Within minutes of his remarks, delivered in his regular twice-yearly report on the economy to the Senate Banking Committee, the Dow had plunged more than 100 points, while the 30-year Treasury bond fell more than a point.
Both markets recouped part of the losses later, with the Dow ending the day below the 7,000 level at 6,983.18, a fall of more nearly 55 points.
In London, the FTSE 100 index ended more than 15 points down at 4,329.3. This was up from its low and only 33 points below its record.
As ever, Mr Greenspan's utterances were dry and Delphic, as he listed the reasons the US economy had lately performed so well, combining solid growth with low inflation: "Even I must admit that our economic prospects in general are quite favourable."
Among the reasons he gave were a strong dollar which braked imported inflation, a lingering job-market insecurity that had tempered wage demands, and big profit margins that allowed companies to absorb higher costs without raising prices.
But he added in the next breath, that while the central bank still expected US inflation to stay below 3 per cent in 1997, these special factors could well prove temporary. And, he hinted, given the time required for interest rate changes to work through into the economy, what would be the Fed's first raise in short-term rates since 1 February 1995 could be just around the corner.
"A pre-emptive policy tightening," he said, "may become appropriate before any sign of actual higher inflation becomes evident."
Mr Greenspan seemed most concerned, however, by the rampant stock market, which last week breached the 7,000 barrier, a rise of some 10 per cent since he famously proclaimed last December his fears over "irrational exuberance" in the equity market.
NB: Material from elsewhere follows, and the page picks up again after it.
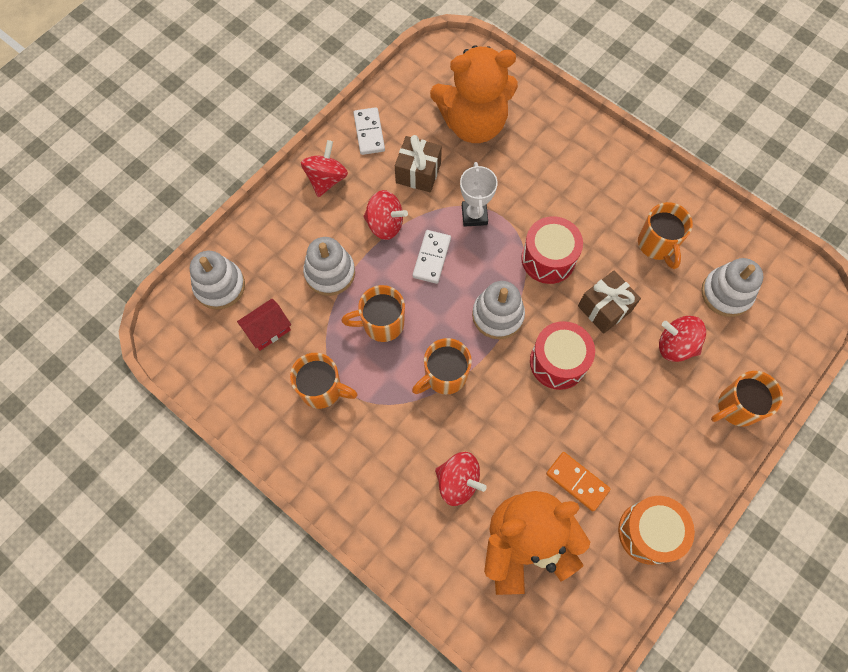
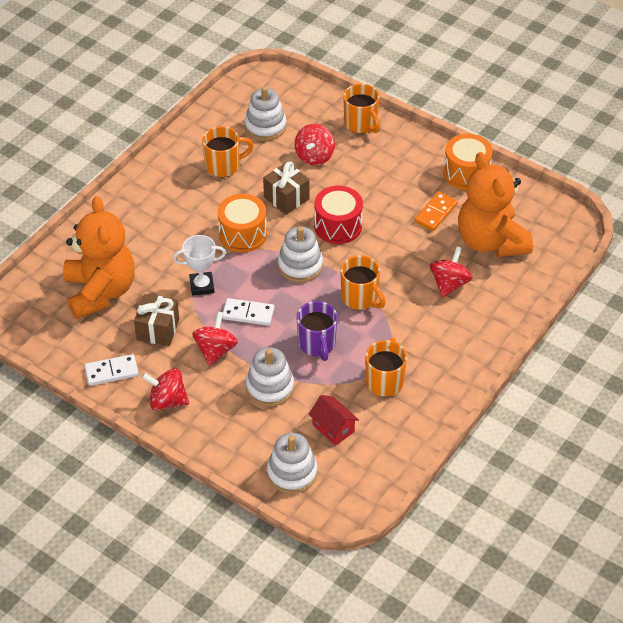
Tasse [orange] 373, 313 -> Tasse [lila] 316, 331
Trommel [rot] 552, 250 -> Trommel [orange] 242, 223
Yesterday, he seemed to be making another attempt to talk prices down without using the big stick of higher interest rates. Caution, he declared, seemed "especially warranted" over the sustained advance in prices. Referring explicitly to his previous warning which markets brushed aside in barely 24 hours, he re-iterated that "there are reasons in the current environment to keep this question on the table".
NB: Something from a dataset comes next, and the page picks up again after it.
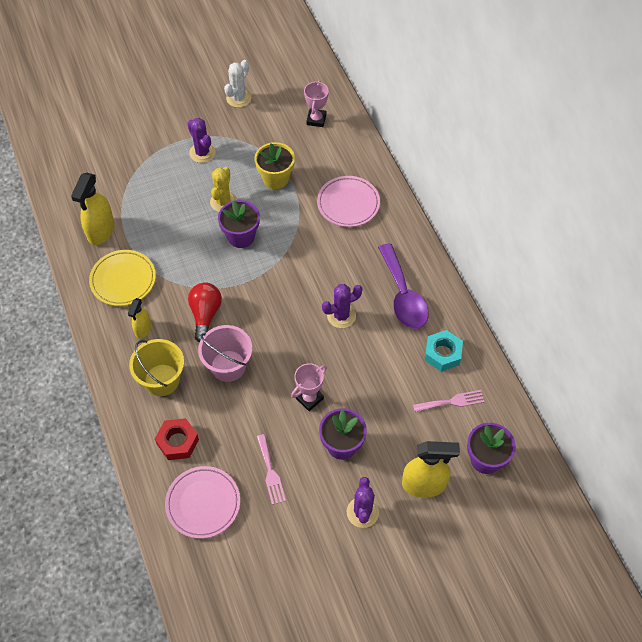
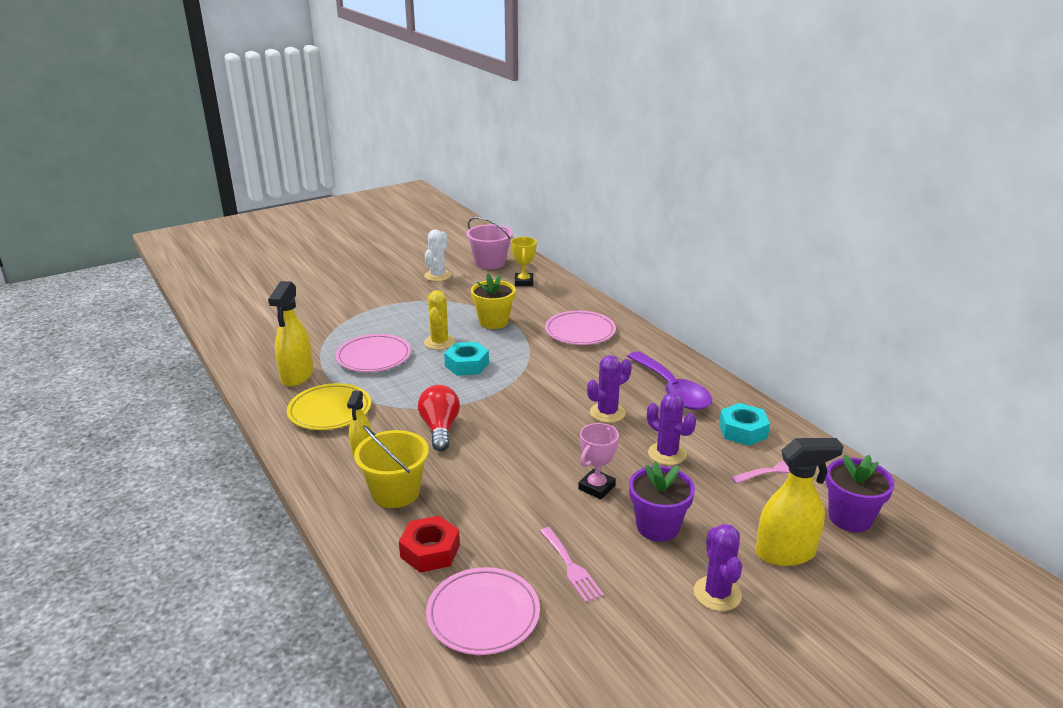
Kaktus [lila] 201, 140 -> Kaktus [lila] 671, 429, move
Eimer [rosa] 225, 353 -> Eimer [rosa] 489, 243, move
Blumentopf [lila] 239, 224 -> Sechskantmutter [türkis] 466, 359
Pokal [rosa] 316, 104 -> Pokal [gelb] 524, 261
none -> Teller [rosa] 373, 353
More specifically, he cast doubt on the fashionable belief that fundamental changes in economic conditions - global competition and new information technology are the two most often cited - justified the surge in stock prices.
There might be reasons to believe in something "fundamentally new." But, he went on, "history is strewn with visions of such `new eras' that in the end have proven to be mirages. In short, history counsels caution. Such caution may be especially warranted with regard to the sharp rise in equity prices during the past two years".
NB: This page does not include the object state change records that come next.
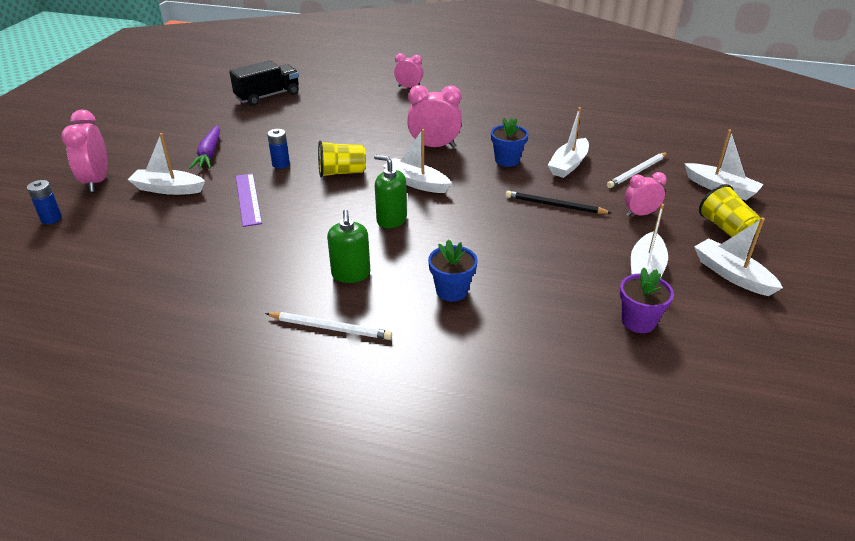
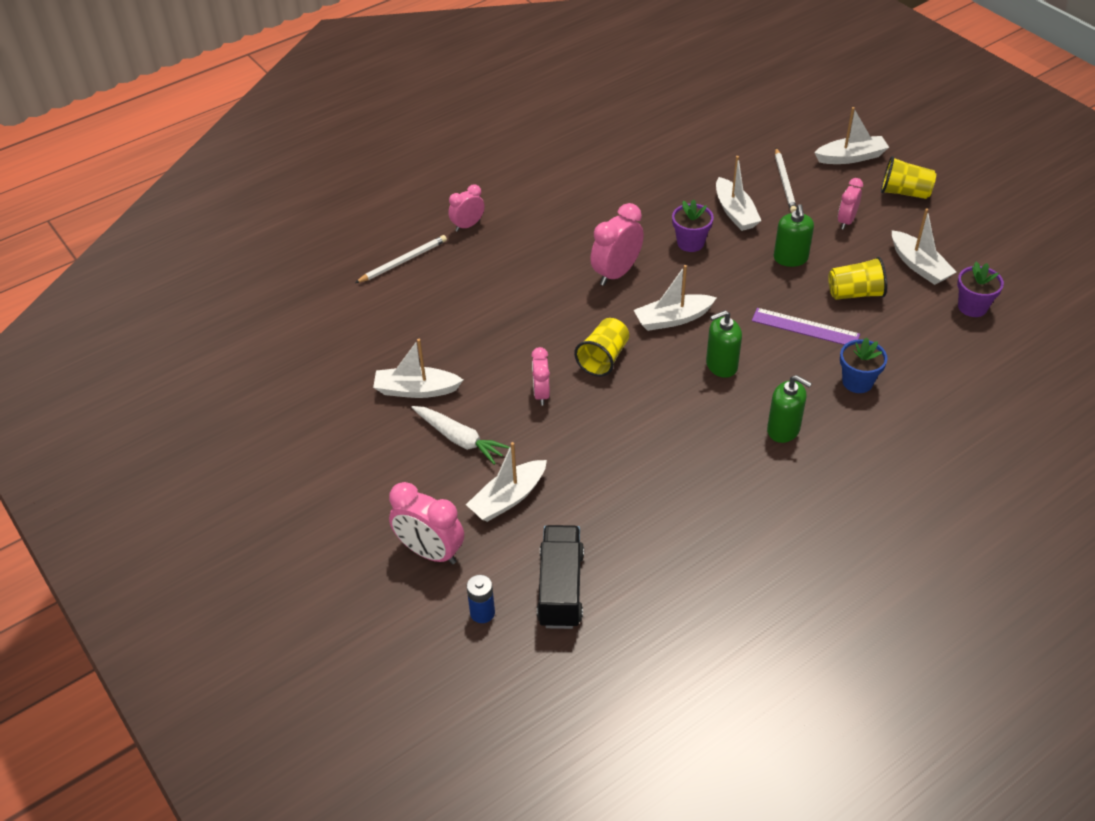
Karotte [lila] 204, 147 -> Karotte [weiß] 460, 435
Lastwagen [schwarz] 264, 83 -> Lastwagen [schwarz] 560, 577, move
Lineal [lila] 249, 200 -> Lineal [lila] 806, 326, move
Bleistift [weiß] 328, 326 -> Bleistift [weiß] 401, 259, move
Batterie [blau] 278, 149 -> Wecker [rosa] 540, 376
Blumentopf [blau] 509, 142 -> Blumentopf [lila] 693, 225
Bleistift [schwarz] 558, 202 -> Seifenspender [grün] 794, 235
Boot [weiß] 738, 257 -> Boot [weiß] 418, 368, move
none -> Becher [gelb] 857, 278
On balance, Mr Greenspan's words have strengthened the chances the Fed's interest rate steering committee will opt for a small increase in the Fed funds rate - currently at 5.25 per cent - when it next meets on 25 March. If not then, most analysts expect a move before June.
Even so, the central bank reckons the current steady expansion will continue.
Its 1997 forecast predicts growth of between 2 and 2.25 per cent, and an unemployment rate of 5.5 per cent or less for the rest of the year.
In the UK gilts were hit more than shares by Mr Greenspan's warning. But a pounds 2.5bn auction of gilts by the Bank of England earlier in the day was a moderate success, subscribed just under two times.